I dunno, I always thought Card's mantra was a BS excuse for hating intellectualism for being dehumanizing.
Well, when you really think about it Card's protagonists tend to be superintelligent, egotistical people who ignore any sort of rule of law because they know what is right. Card's antagonists, on the other hand, are exactly the same, though they only think they know what's going on. They're the sort of pompous blowhards Card looks at when he thinks of intellectuals, or movies that explore themes over people. If a film or person can be quickly derided and its/their motives questioned, their ideas don't really have to be examined (see: "water from a poison well" theory). This is really my only sticking point with OSC but if you've read my comments in the past it's a pretty big one.
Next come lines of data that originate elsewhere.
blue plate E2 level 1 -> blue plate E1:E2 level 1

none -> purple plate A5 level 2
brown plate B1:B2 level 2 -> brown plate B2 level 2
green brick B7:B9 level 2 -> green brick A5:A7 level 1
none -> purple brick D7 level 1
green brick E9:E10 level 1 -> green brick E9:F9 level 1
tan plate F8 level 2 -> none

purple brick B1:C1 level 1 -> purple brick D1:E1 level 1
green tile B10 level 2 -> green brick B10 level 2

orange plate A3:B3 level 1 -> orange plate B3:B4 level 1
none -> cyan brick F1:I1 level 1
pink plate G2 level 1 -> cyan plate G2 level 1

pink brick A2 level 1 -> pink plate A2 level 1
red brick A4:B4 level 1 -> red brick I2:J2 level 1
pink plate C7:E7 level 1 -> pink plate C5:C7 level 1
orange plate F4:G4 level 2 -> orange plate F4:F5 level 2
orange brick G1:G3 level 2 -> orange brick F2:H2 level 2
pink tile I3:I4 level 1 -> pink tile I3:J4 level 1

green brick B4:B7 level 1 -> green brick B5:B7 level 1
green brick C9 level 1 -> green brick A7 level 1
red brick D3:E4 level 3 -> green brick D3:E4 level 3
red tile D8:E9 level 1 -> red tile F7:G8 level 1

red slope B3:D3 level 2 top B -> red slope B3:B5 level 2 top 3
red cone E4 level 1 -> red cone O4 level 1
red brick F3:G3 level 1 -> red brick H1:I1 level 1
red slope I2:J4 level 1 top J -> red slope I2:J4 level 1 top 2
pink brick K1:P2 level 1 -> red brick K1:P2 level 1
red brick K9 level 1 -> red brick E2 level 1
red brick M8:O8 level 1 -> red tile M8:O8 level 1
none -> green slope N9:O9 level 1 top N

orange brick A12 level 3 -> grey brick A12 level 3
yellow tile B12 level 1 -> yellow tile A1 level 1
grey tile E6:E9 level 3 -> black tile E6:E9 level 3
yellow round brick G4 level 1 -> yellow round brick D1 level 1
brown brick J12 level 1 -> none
I don't like analysis that starts with a gut hatred or discomfort and then builds into words to explain it.

In other words recognizing the ambiguity in our daily lives, and the fact that the universe does not have the same priorities that we do (and letting a story follow that direction, or just be interesting and thought-provoking without character redemption) is more of less anathema to Card's style and worldview.

Regarding the Clarke thing (Card essentially liking something he tends to rail against) remember, OSC hates phony cinema and ego-driven movies that don't follow a traditional structure, so if he likes something it isn't really phony or self-serving on the part of the creators, right?

[Party] It doesn't fit, but I'm going to use this emoticon because I can't believe it exists.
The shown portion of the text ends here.